Gostaria agora de passar ao estudo da obra [GA40 ] e, para isso, traduzirei inicialmente o primeiro parágrafo, e teremos a oportunidade de nos deter em algumas de suas linhas.
“Por que existe, de modo geral, o ser e não o nada? Essa é a pergunta. E provavelmente não se trata de uma pergunta qualquer. Por que existe o ser e não o nada? É claramente a primeira de todas as perguntas, não a primeira na sequência temporal de perguntas; homens individuais, assim como povos no curso de sua marcha histórica através do tempo, fazem a si mesmos muitas perguntas, aprendem muitas coisas, pesquisam muitas coisas, examinam muitas coisas, antes de se depararem com esta pergunta: por que existe o ser e não o nada? E muitos nunca se deparam com essa pergunta, se com isso queremos dizer que muitos simplesmente tomam a pergunta como algo que foi dito, leem-na, mas não se perguntam realmente, ou seja, não a colocam de alguma forma como uma pergunta, não se deixam colocar na atitude desse questionamento”.
Portanto, aqui estão as primeiras linhas desse texto e, se pudéssemos explicá-las completamente, especialmente as do início, talvez tivéssemos explicado todo o texto.
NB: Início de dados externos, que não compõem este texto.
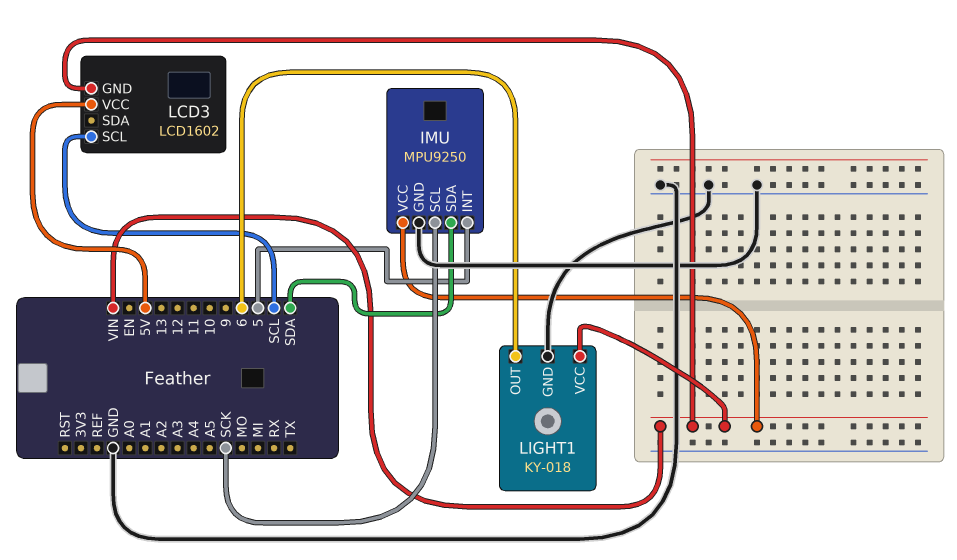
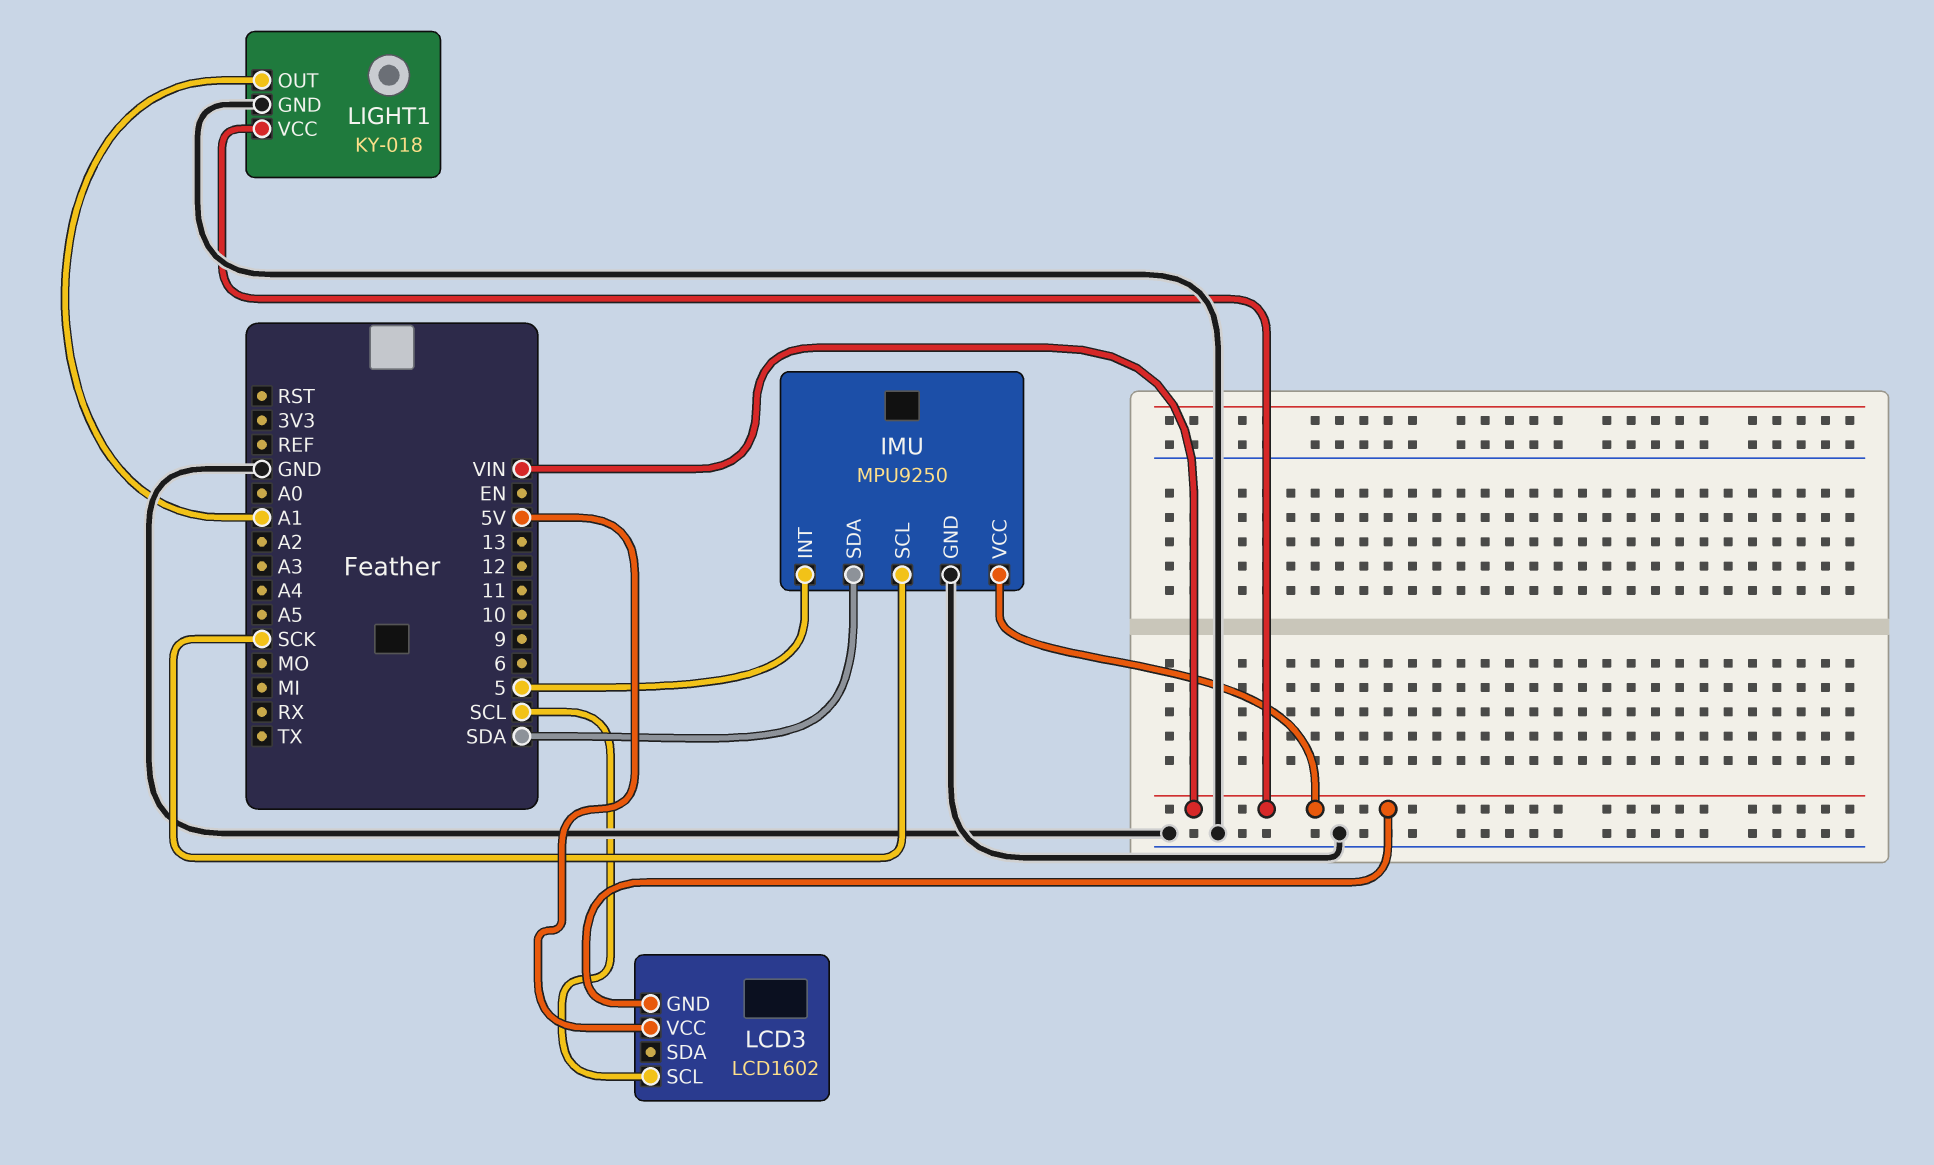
LIGHT1 pin OUT: 6 -> A1

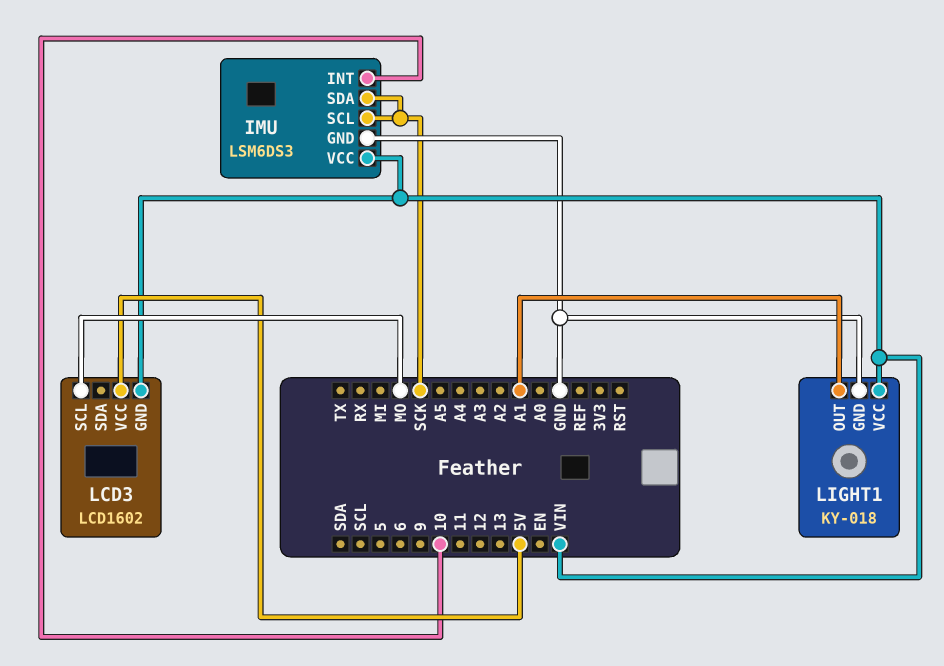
IMU: MPU9250 -> LSM6DS3
IMU pin INT: 5 -> 10
IMU pin SDA: SDA -> SCK
LCD3 pin SCL: SCL -> MO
Por que esse ser e nada? E veremos que o porquê nos leva à ideia de fundamento, que o ente nos leva à ideia de ser, pois só existe ente porque existe ser. E, consequentemente, esta pergunta fundamental nos levará à ideia de fundamento. E, consequentemente, essa questão fundamental nos levará a uma questão que é ainda mais fundamental, ou que é preliminar à questão fundamental, o que Heidegger chamará de Vorfrage, a questão: o que é o ser? Mas primeiro temos esta pergunta: por que existe, de modo geral, o ser e não o nada?
Eu traduzo Nichts como nada. Para dizer a verdade, nenhuma tradução da palavra Nichts é perfeita. Não posso traduzir “não-ser”, pois a ideia de ser não aparece em Nichts.
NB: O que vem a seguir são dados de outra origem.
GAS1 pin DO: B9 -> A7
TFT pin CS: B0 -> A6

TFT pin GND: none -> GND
Veremos cada vez mais, espero, que, no que nos diz respeito, essa não é a questão. Acho que, nesse ponto, para dizer logo de cara, Bergson estava certo contra Heidegger de antemão, o nada não é uma ideia, o nada é uma pseudoideia. Portanto, não precisamos nos perguntar por que existe o ser em vez do nada, porque não achamos que o nada é, e o nada não é.
Portanto, essa não só não é a primeira pergunta para mim, como também não é uma pergunta.
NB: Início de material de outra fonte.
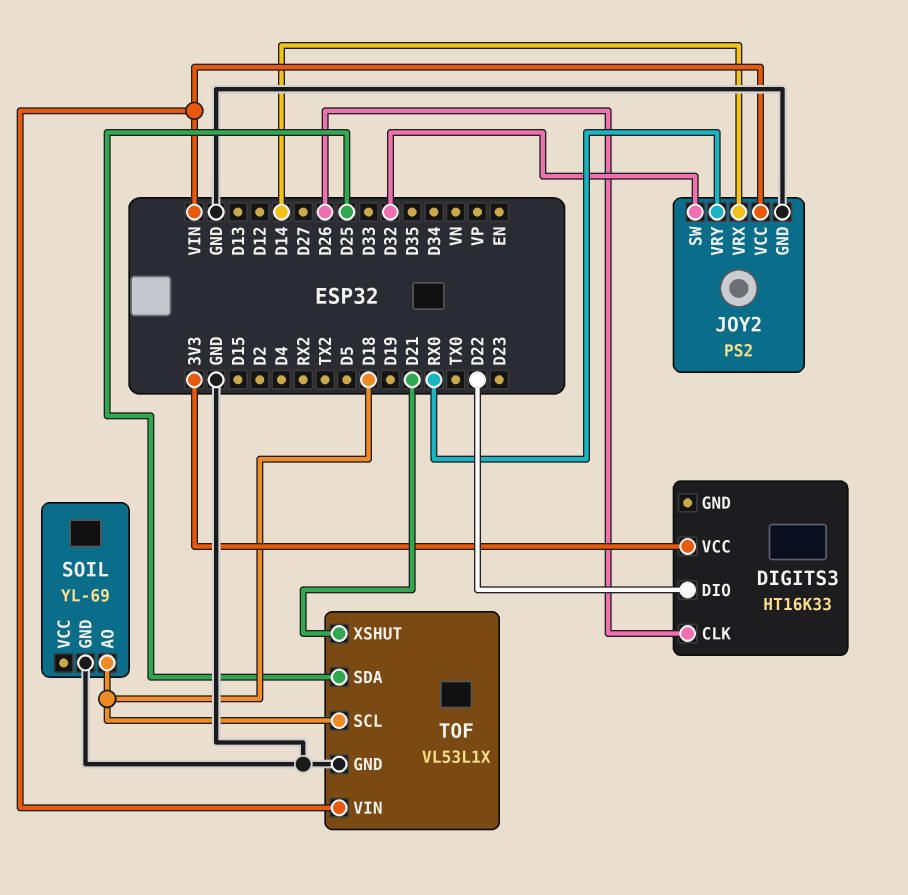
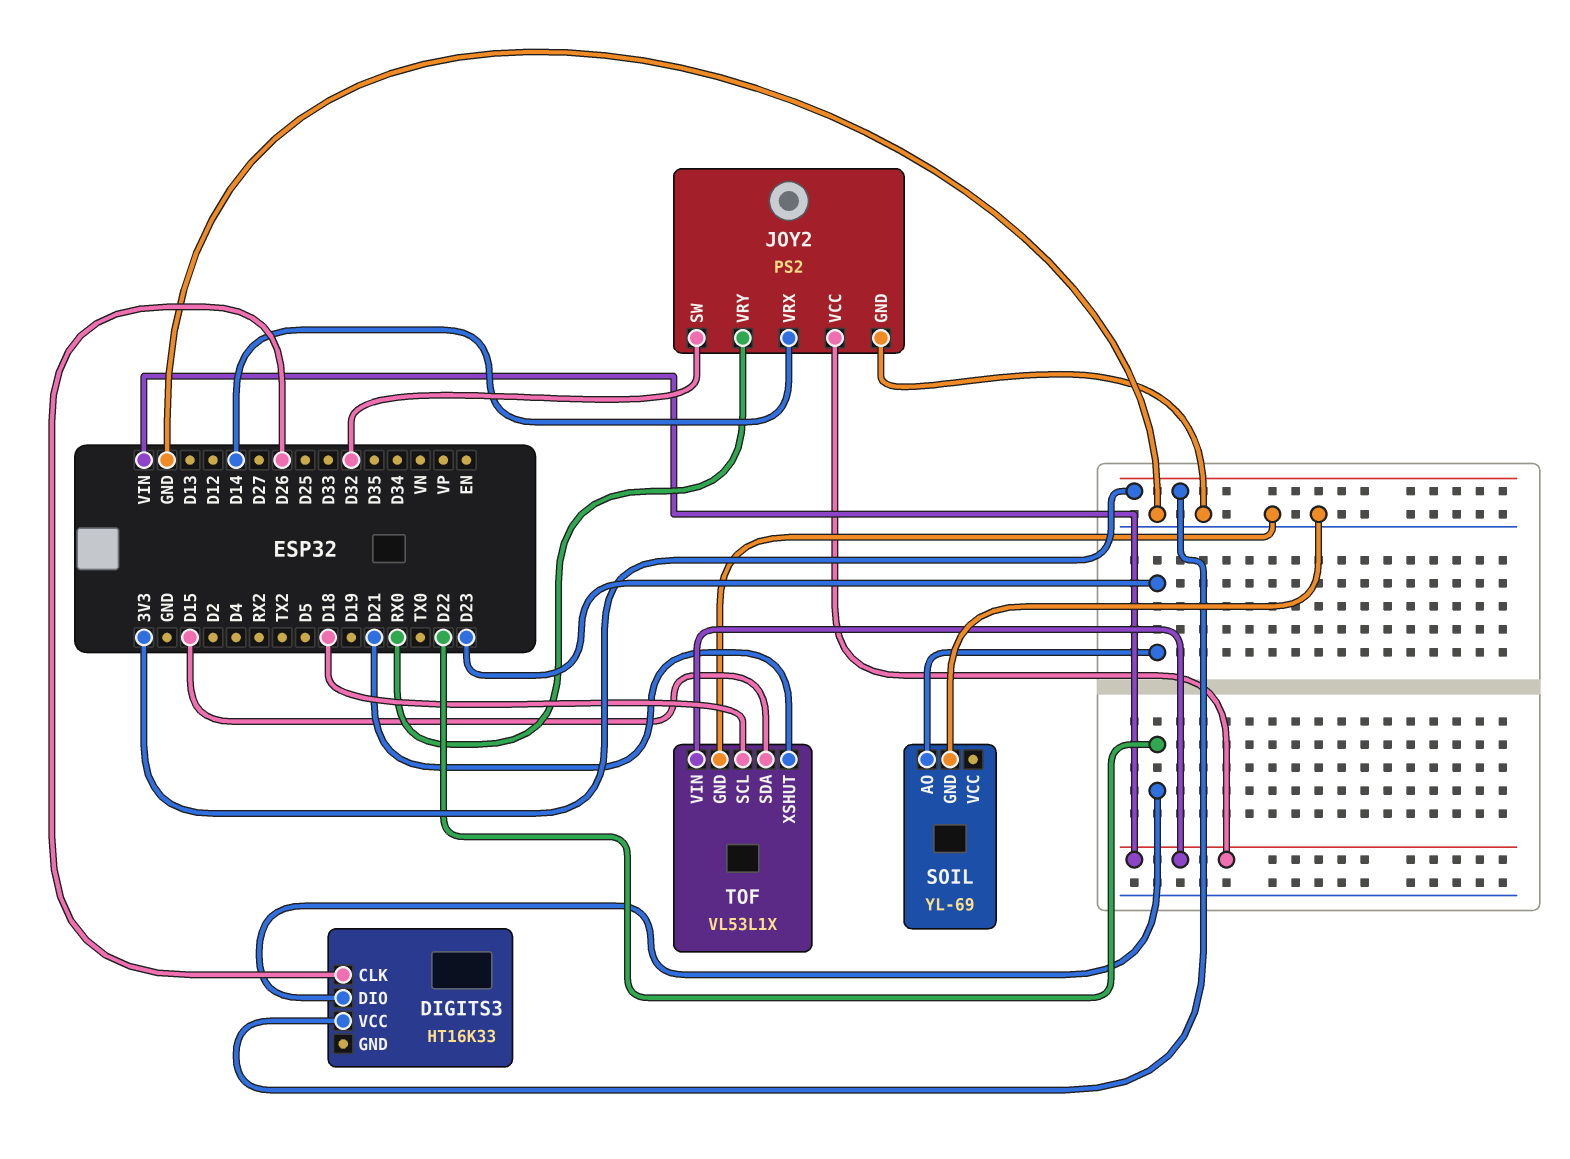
SOIL pin AO: D18 -> D23
TOF pin SDA: D25 -> D15

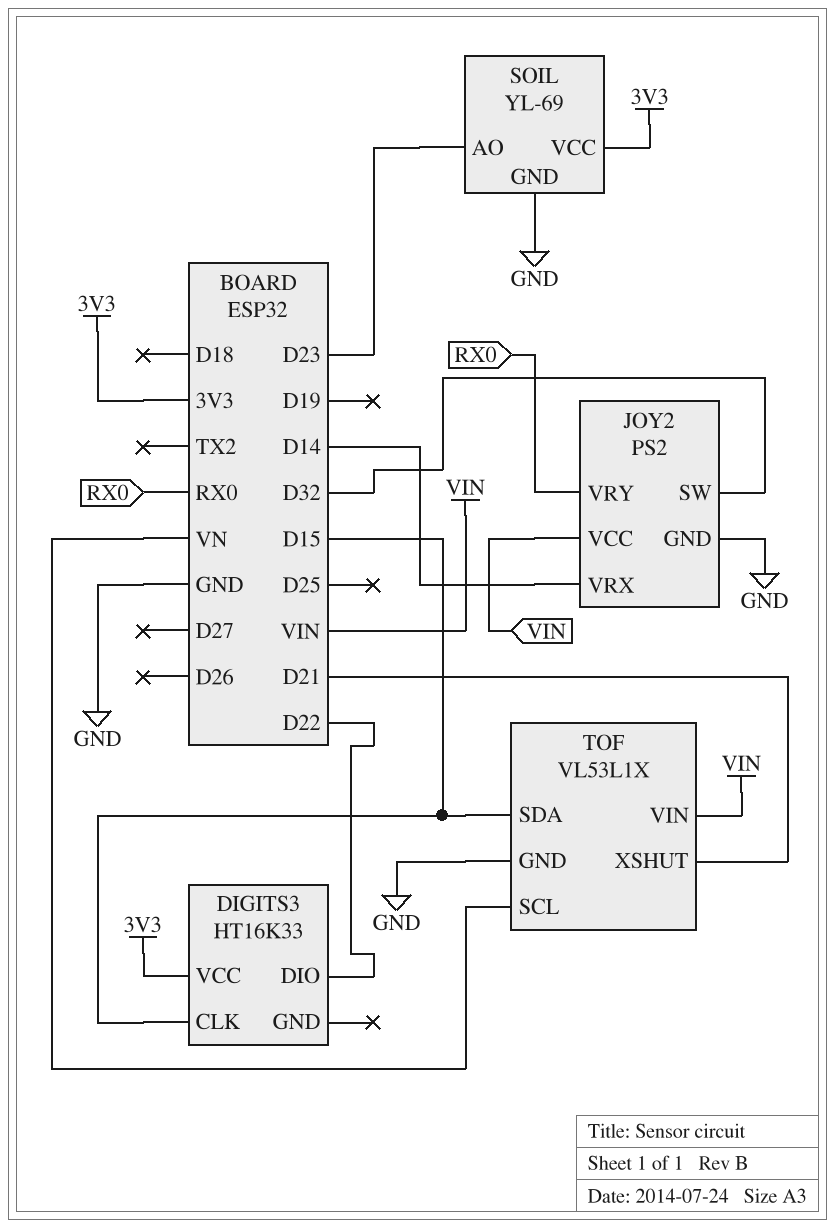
DIGITS3 pin CLK: D26 -> D15
SOIL pin VCC: none -> 3V3
TOF pin SCL: D18 -> VN

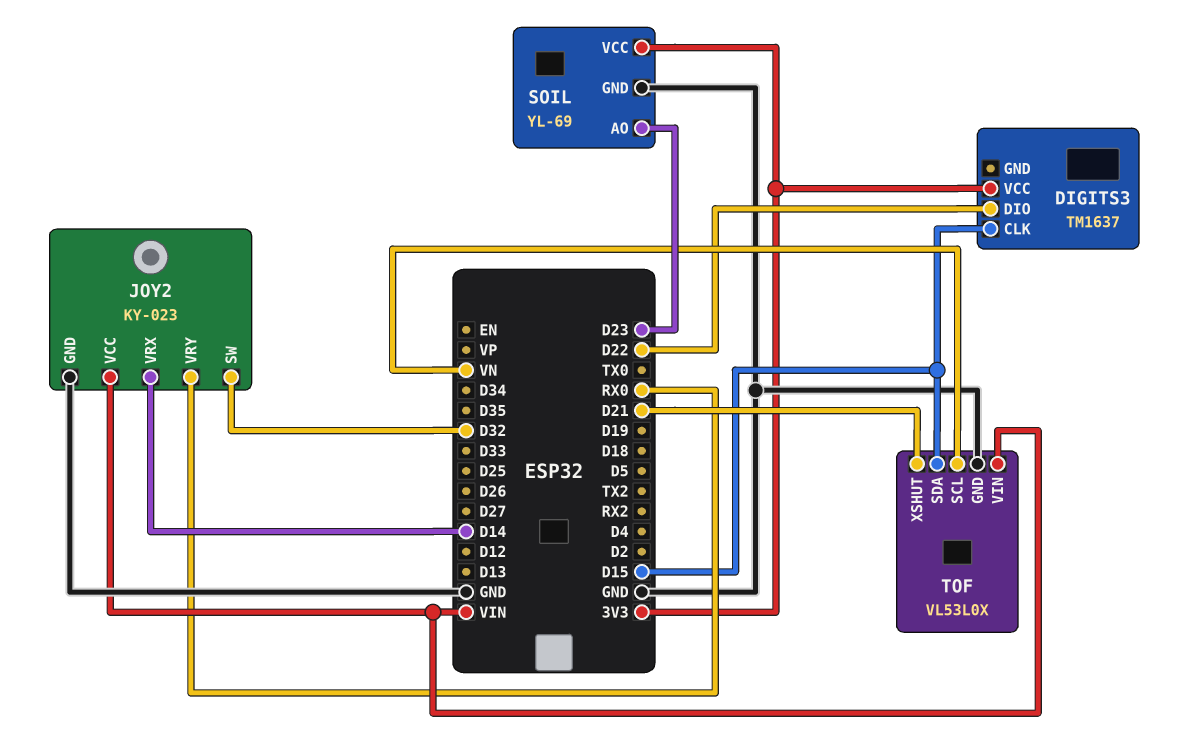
DIGITS3: HT16K33 -> TM1637
JOY2: PS2 -> KY-023
TOF: VL53L1X -> VL53L0X

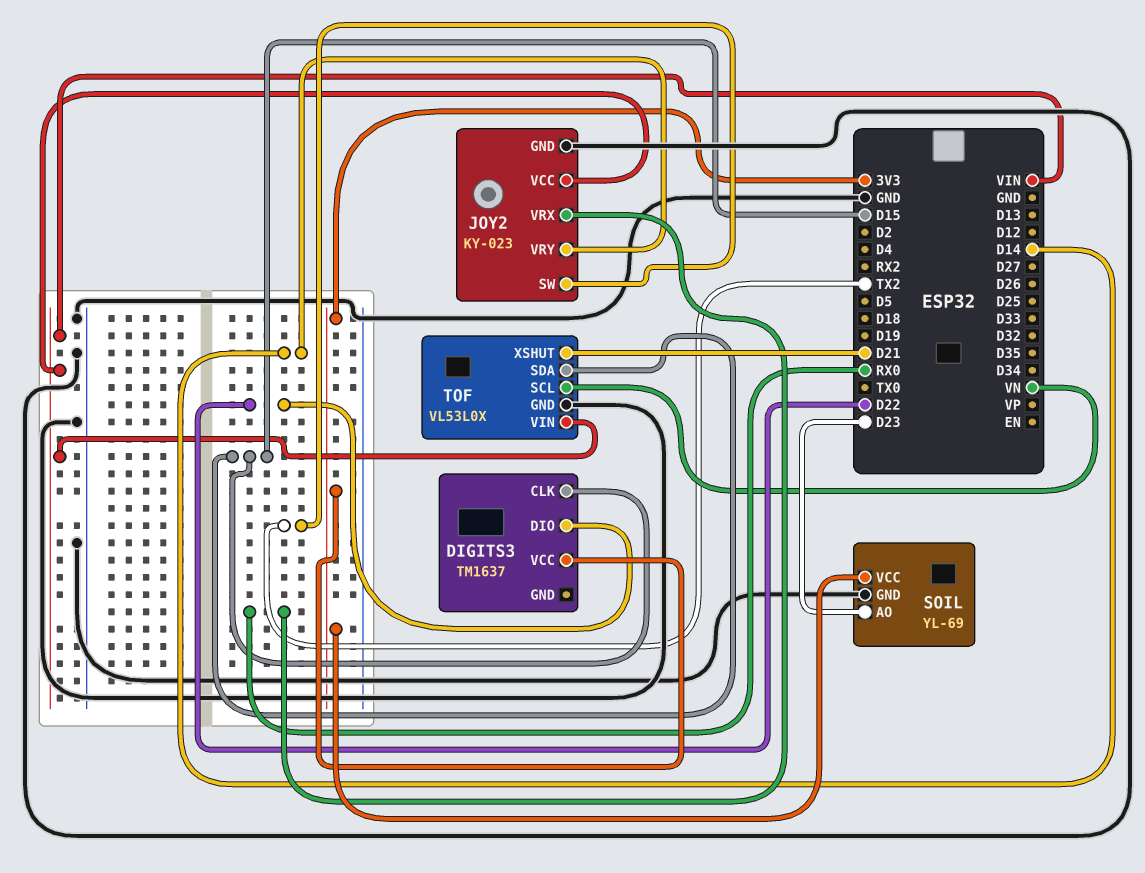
JOY2 pin SW: D32 -> TX2
JOY2 pin VRX: D14 -> RX0
JOY2 pin VRY: RX0 -> D14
Mas devemos deixar Heidegger falar. Ele nos diz que, sem dúvida, o homem individual, bem como os povos, fazem a si mesmos muitas outras perguntas antes de se depararem com essa. De fato, as pessoas não fazem perguntas a si mesmas. São apenas os homens que o fazem. Mas digamos que as pessoas façam perguntas.
Heidegger está falando de uma série temporal de perguntas. A questão do ser não é, portanto, a primeira na sequência temporal de perguntas. Portanto, temos de distinguir entre a sequência temporal e algo mais profundo, que nos leva ao profundamente histórico, o Geschichtlich. E, de certa forma, embora seja temporalmente posterior a outras questões, talvez vejamos que é basicamente a primeira, se nos livrarmos de nossos hábitos. Esse é o pensamento de Heidegger.
“Muitos”, continua ele, ‘não enfrentam esta questão’. E lembramos o que ele pensa sobre o inautêntico, sobre o que ele chama de homem, o on. Aqueles que não enfrentam essa questão, de acordo com ele, são homens que se movem na superficialidade. Portanto, precisamos ver como essa questão é importante.